Unhappy ending for the 880 tons of newspapers, aluminum cans, plastic cups and more annually generated by airlines
When flight attendants roam up and down the aisle with large trash bags to collect passengers’ discards, I’ve always wondered whether someone somewhere sorts it, or whether it just ends up in landfills. Responsible Shopper, a consumer watchdog website, has issued a new report cleverly called “What Goes Up Must Go Down: The Sorry State of Recycling in the Airline Industry.”
I wish it had been otherwise, but their disheartening finding is that of the more than 880 million tons of waste that carriers generate annually, only 20 percent is recycled while, the organization says, fully 75 percent could be. Delta, Virgin America, Virgin Atlantic and Southwest are doing the best job of recycling and United and US Airways, the worst.
Lookout Landfills, Here It Comes!
According to research published by the Natural Resource Defense Council, airlines annually throw away 9,000 tons of plastic, enough aluminum cans to build 58 Boeing 747 jets, and enough newspaper and magazines to cover a football field some 700 feet deep. The council says that energy savings from recycling this waste “would represent a contribution by the airlines to reducing their environmental impact in the face of the considerable climate impact of jet fuel, including 600 million tons of carbon dioxide per year pumped into the atmosphere by commercial jets alone.”
According to the Responsible Shopper report, airlines could recycle nearly 500 million more tons of waste each year (including 250 million tons of in-flight waste) than they do. Furthermore, no airline recycles all the major recyclables: aluminum cans, glass, plastic, and paper, and no airline has a comprehensive program for minimizing or composting food waste or waste from snack packages. It is probably out of embarrassment that no airline provides good public information about their recycling program, or reports out on progress in relation to any stated goals. In addition, the report says, that all airlines provide over-packaged snacks and meals (below), and not one is working with manufacturers to reduce this waste.

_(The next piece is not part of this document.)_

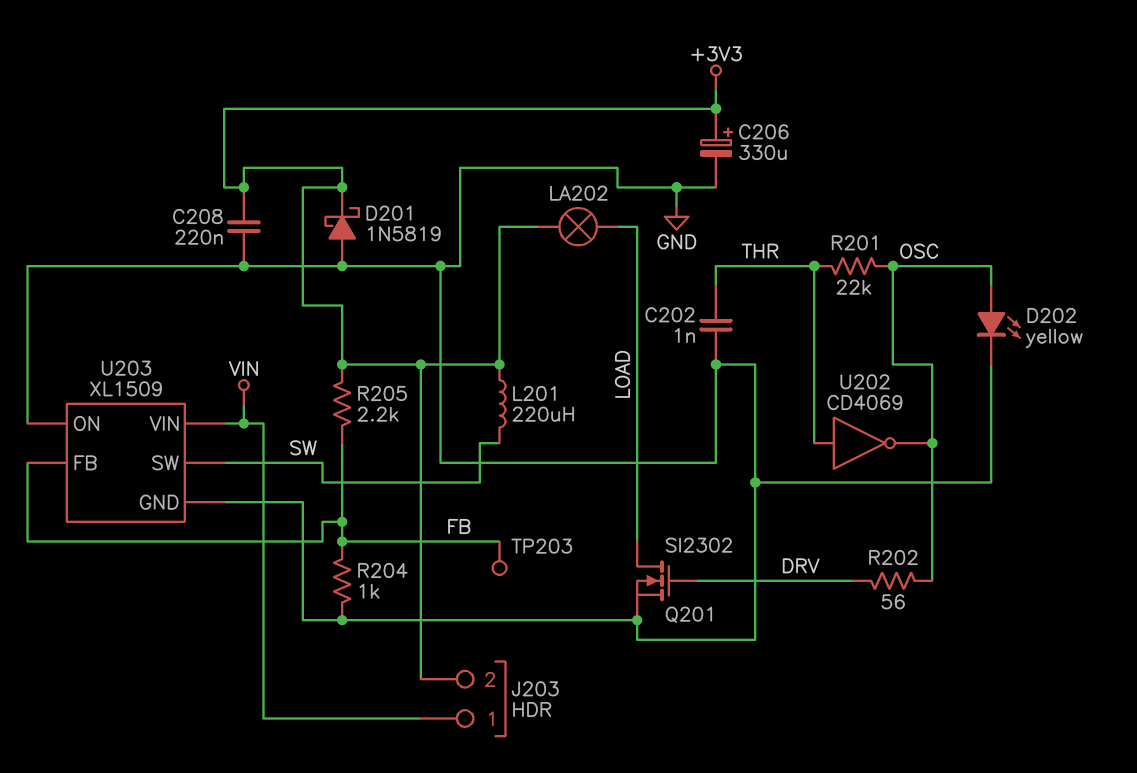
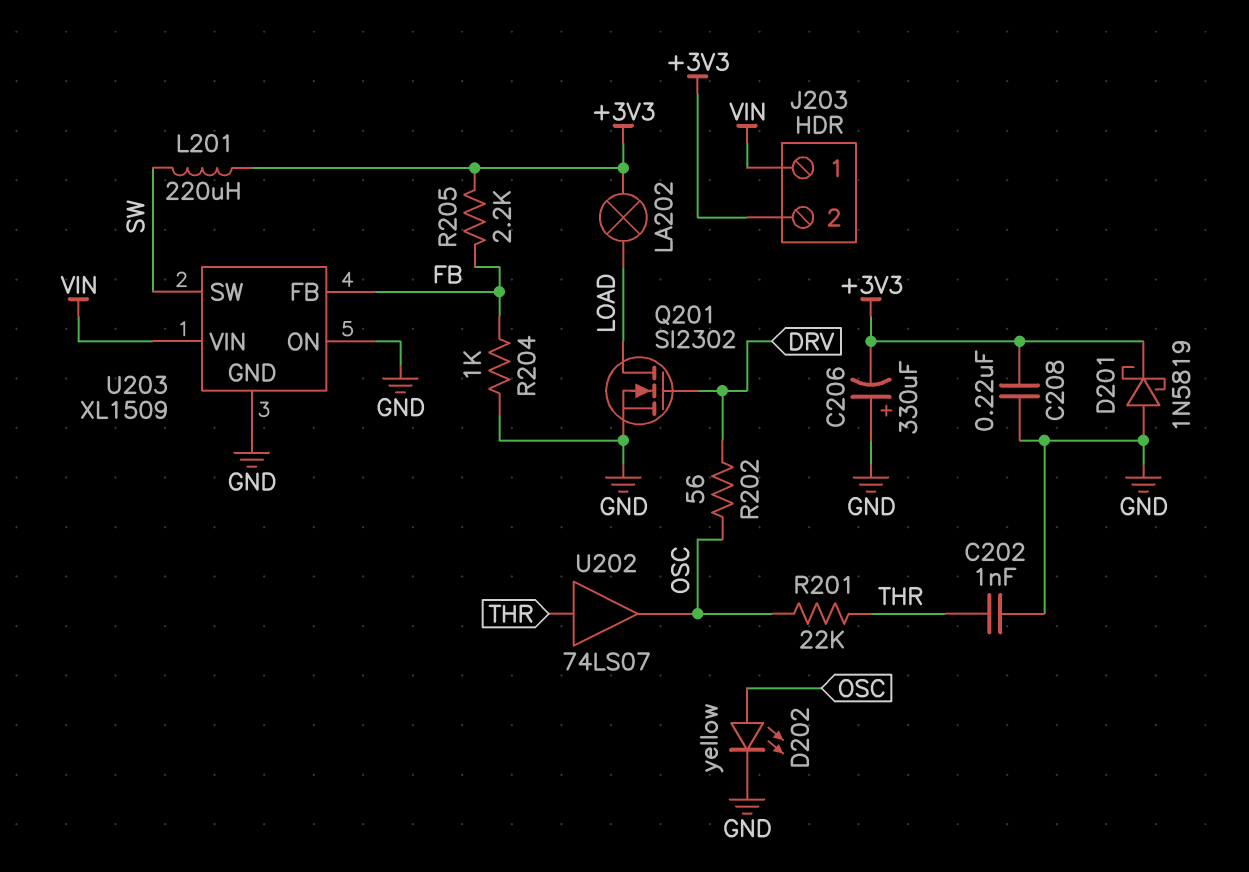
C206: 330uF (plus +3V3, minus GND) -> 330uF (plus GND, minus +3V3)
TP203: test point (FB) -> none
U202: NOT CD4069 (in THR, out OSC) -> buffer 74LS07 (in THR, out OSC)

It doesn’t have to be this way. A lifetime ago, I worked for Swissair in New York. Even then, the carrier had a contract with pig farmers near Zürich to take all the food waste. But then, the Swiss always seem to do things better than most of the rest of the world. When I think of how little flight attendants have to do on most domestic flights in these times of hardly any food service and minimal snack service, it doesn’t seem to much to ask them to bring two trash bags down the aisle, one for recyclables and one for landfill-bound trash.
Ranked from best to worst with even the best receiving only a B- grade for current recycling efforts and future plans:
- Delta Airlines
- Virgin America
- Virgin Atlantic
- Southwest Airlines
- Continental Airlines
- Jet Blue
- American Airlines
- British Airways (I’m not sure why this British flag carrier is on the list either)
- Air Tran
- United Airlines
- US Airways
Green America and Responsible Shopper have a call to action too. They are asking passengers respectfully ask flight attendants whether materials on their specific flights are being recycled, and go online to report their findings. The recycling report also contains a list of the airlines and their contact information for anyone who wants to contact them directly.
Responsible Shopper’s lead researcher, Victoria Kreha, has some advice for passenger wanting to be proactive, “For concerned consumers looking to spend their travel dollars wisely, airline waste may be the ultimate example of ‘what goes up must come down.’ The good news is that airlines are starting to pay attention to recycling; the bad news is that they have a long way to go to improve the situation. Fortunately, airlines can overcome any of the challenges to creating in-flight recycling programs, including employee education and involvement, knowledge of the type of waste produced, and a time- and space-efficient system.”
I’m not about to preach about the environmental benefits of recycling, even though airlines practice pathetically little of it, better waste management has the potential of creating jobs nationwide, since according to Colorado Recycles, recycling creates six times as many jobs as landfilling. High time for airlines to step up to the recycling plate.